Banking trends 2024 (2)
Currently, the bank uses AI to make more than four million decisions daily in risk management, customer services and sales

There is no doubt that Generative AI will transform the business of banking. As processes are more and more augmented and improved by AI, operating procedures will be performed more efficiently, cutting back on time, optimizing resources required and enhancing customer services resulting in improved bottom lines.
The dark side, however, to this evolution is that risks will be more sophisticated and prevalent as criminal elements will paradoxically also have at their disposal the very same generative AI apps used by banks. They could devise new ways to illegally penetrate the banks’ own creations. Constant vigilance, disparate contingency plans and swift reaction time driven by technology shall become a more pronounced preoccupation of bank risk managers and regulators.
The sudden perilousness brought about by rapidly changing risk landscapes will be a fixture going forward representing a formidable planning challenge for banks and the unknown until a black swan event occurs with far-reaching consequences. This is vividly demonstrated by recent history with the sudden and swift global onsurge of the Covid pandemic triggering business failures and degraded loan portfolios, government mandated health protocols necessitating the rapid adoption of Gen AI-driven norms of doing business.
Or who would have thought that the failure of a California based regional bank, ironically not because of poor credit but instead due to an ill-conceived maturity mix of an iron-clad creditworthiness of US government securities hit by the vagaries of mark to market accounting and regulatory conventions, could escalate far beyond the great expanse of the Western United States and eventually lead to the collapse and forcible merger of Switzerland’s two banking giants that heretofore were icons representing trust and stability.

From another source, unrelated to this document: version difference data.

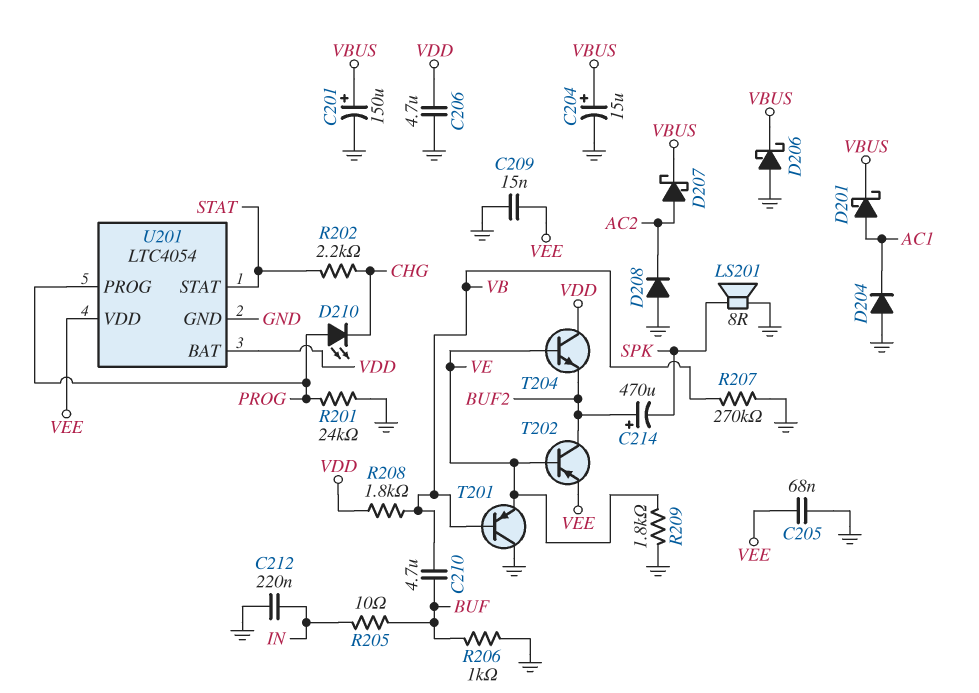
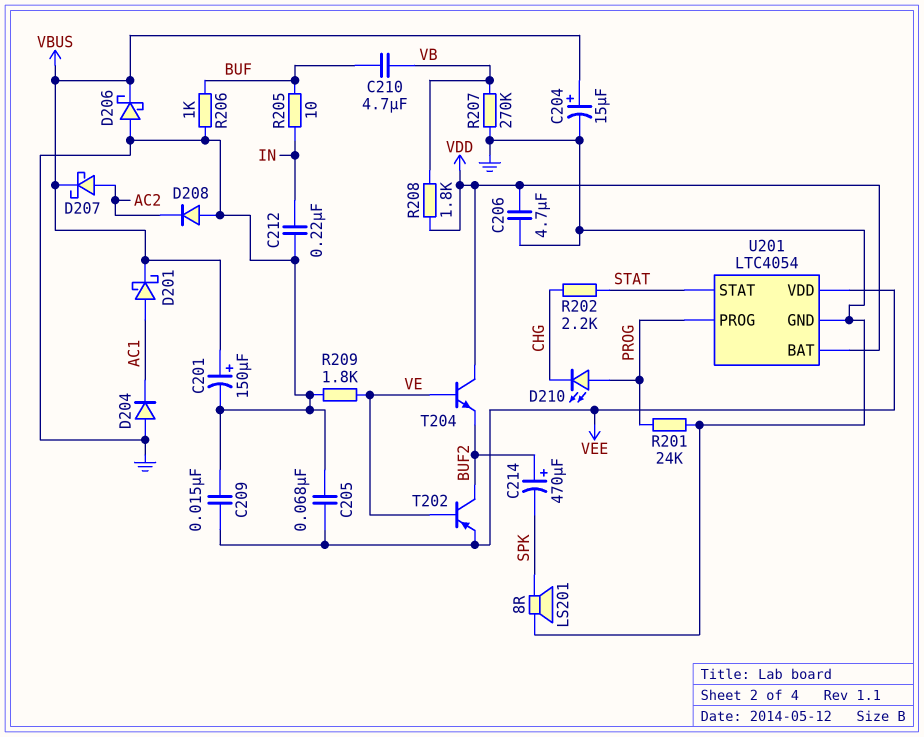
T201: PNP (B VB, C GND, E VE) -> none

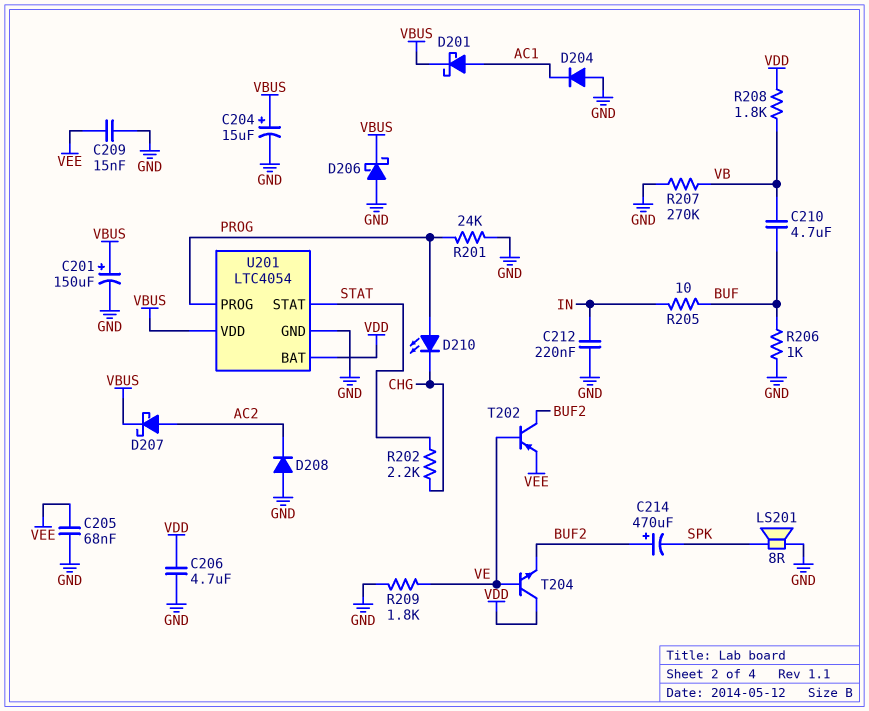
U201 pin VDD: VEE -> VBUS

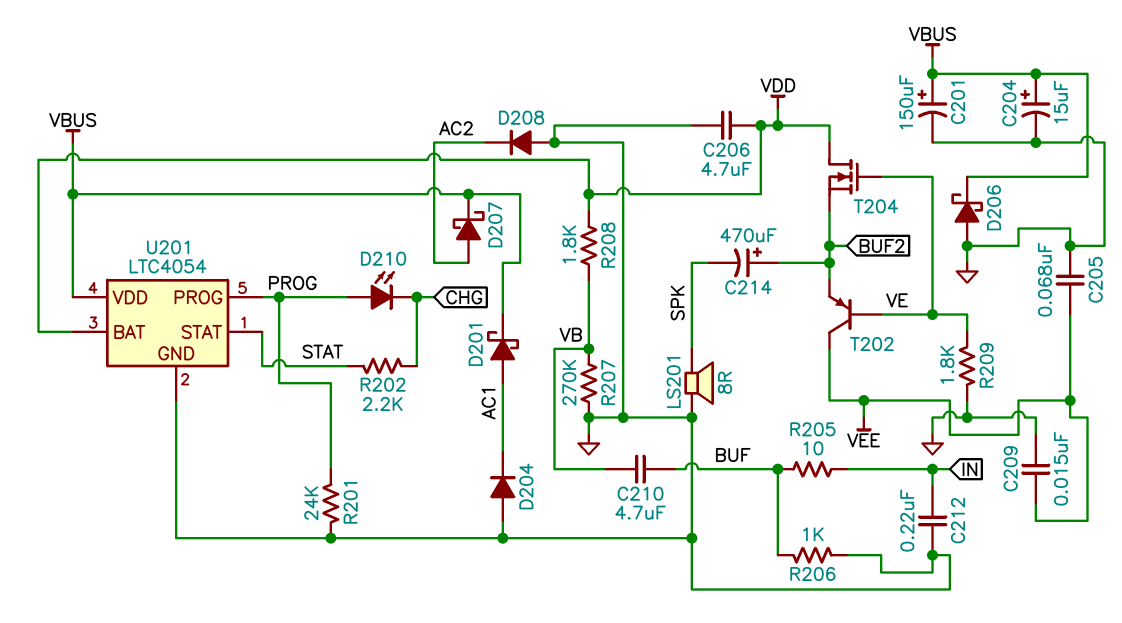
T202: PNP (B VE, C BUF2, E VEE) -> PNP (B VE, C VEE, E BUF2)
T204: NPN (B VE, C VDD, E BUF2) -> NMOS (G VE, D VDD, S BUF2)

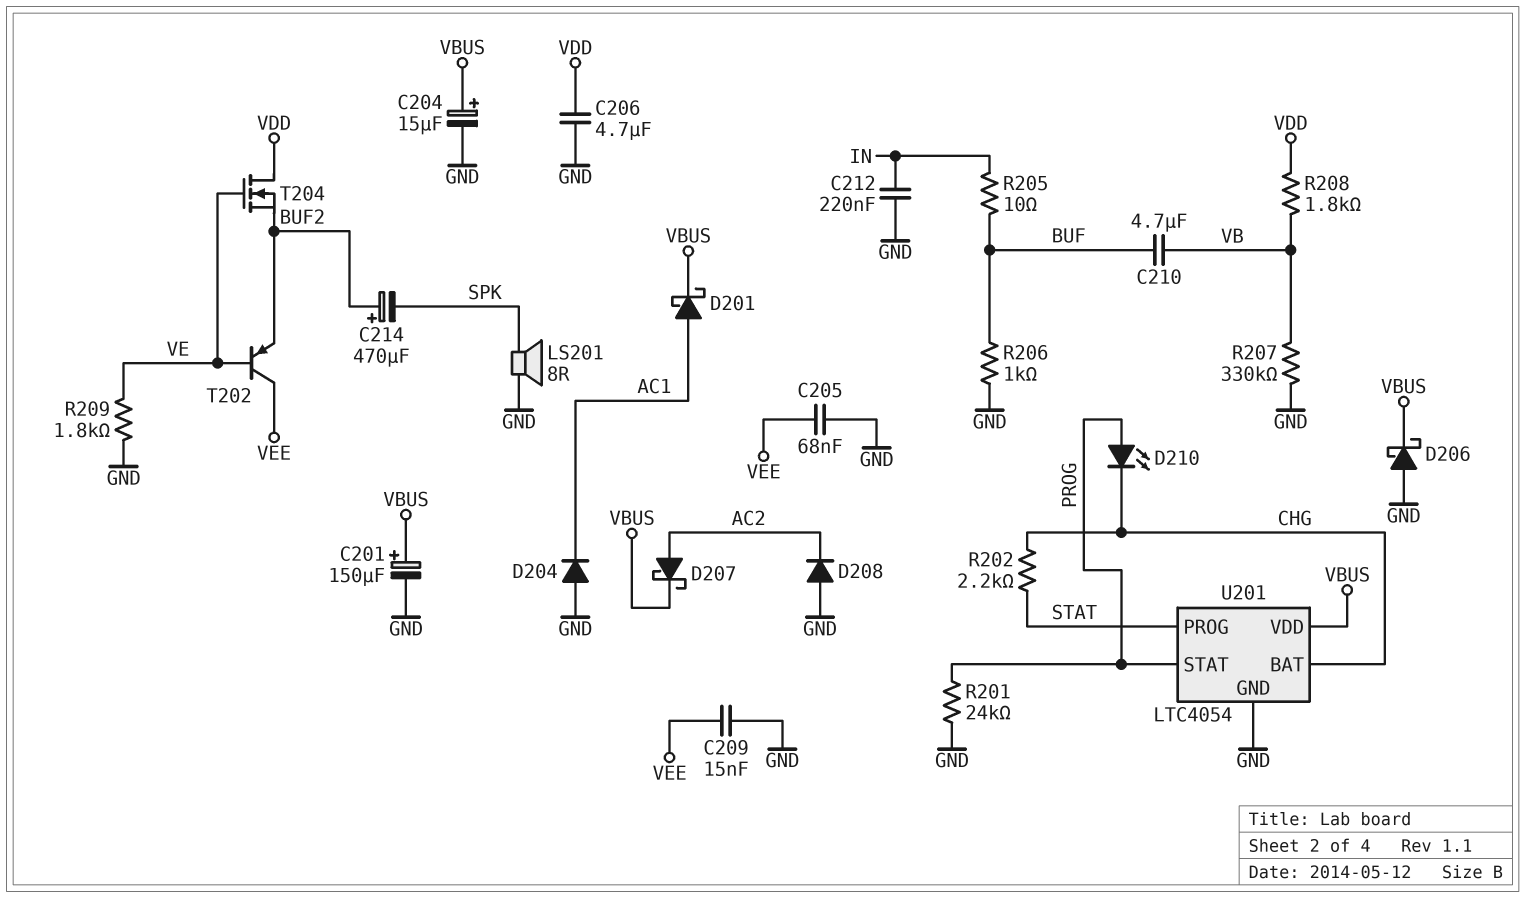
R207: 270k (GND, VB) -> 330k (GND, VB)
U201 pin BAT: VDD -> CHG
U201 pin PROG: PROG -> STAT
U201 pin STAT: STAT -> PROG

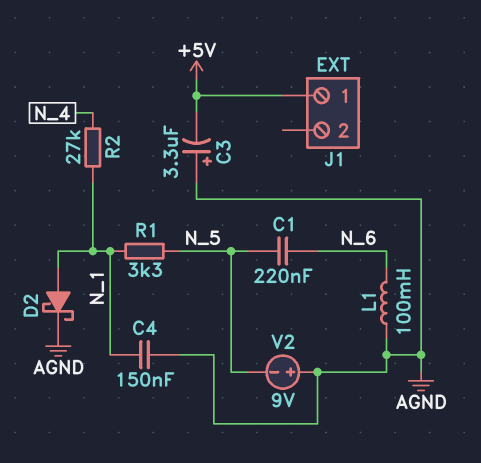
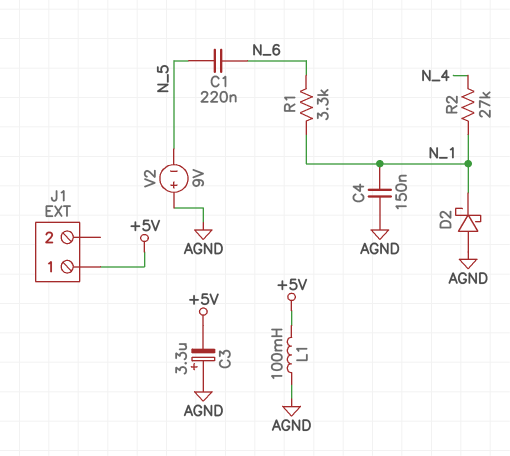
D2: schottky (A N_1, K AGND) -> schottky (A AGND, K N_1)
L1: 100mH (AGND, N_6) -> 100mH (+5V, AGND)
R1: 3.3k (N_1, N_5) -> 3.3k (N_1, N_6)

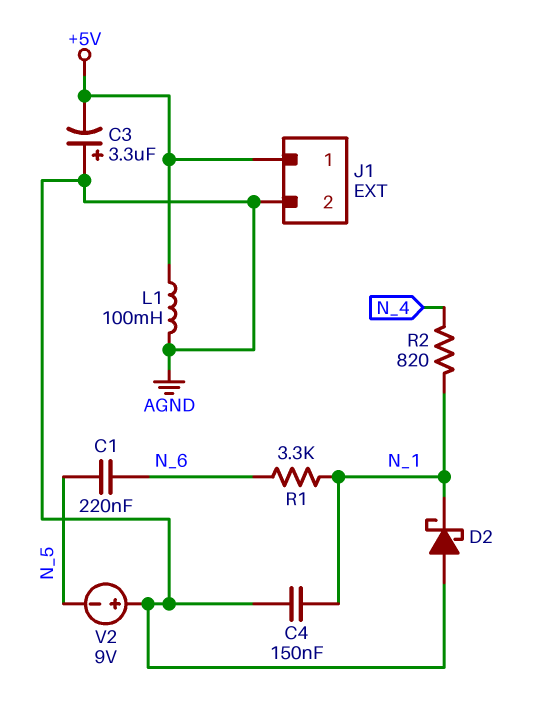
J1 pin 2: none -> AGND
R2: 27k (N_1, N_4) -> 820 (N_1, N_4)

Constant, regular and rigorous multiple risk simulations covering the appropriate earning assets, liabilities tenors, currency, sovereign exposure mixes and off-balance sheet items are lessons learned and will surely be the order of the day for wizened and chastised boards. Again, Gen AI will be the enabling key to manage and execute these risk mitigation necessities.
According to Accenture, these new ways of coping with these diverse risks while improving bottom lines by devising new modes of how to provide customer-centric services that differentiate will require massive investments in recruiting and training Gen AI talent focused not just on changes in roles, tasks and skills but also on how Gen AI is likely to change the soul of the organization.
Accenture has labeled this as the “war on talent” that will require the full immersion and commitment of banks in order to win the war. Recognizing that demand will likely greatly exceed such availability, Accenture claims that “banks are starting to think about how AI should be integrated into every role and function and how their workforces and culture will change as the technology automates much of the necessary work and elevates human skills such as strategic and creative thinking, judgement and relationship building … it is only when the human + machine workforce is expanded and enhanced in such a holistic and human-centric way, and when HR and change professionals are involved in shaping the transformation, that the full potential of generative AI will be within banks’ reach.”
To prove their point, Accenture cites Singapore’s OCBC Bank, a Gen AI trailblazer which has rolled out to its 30,000-strong employee workforce a six-month trial of an intelligent chatbot to help them write, translate, research and innovate. The participants are now able to do their work 50 percent faster inclusive of the fact checking and accuracy of their output. The productivity result is consistent with an earlier trial to develop code, summarize documents, transcribe calls and create an internal knowledge base.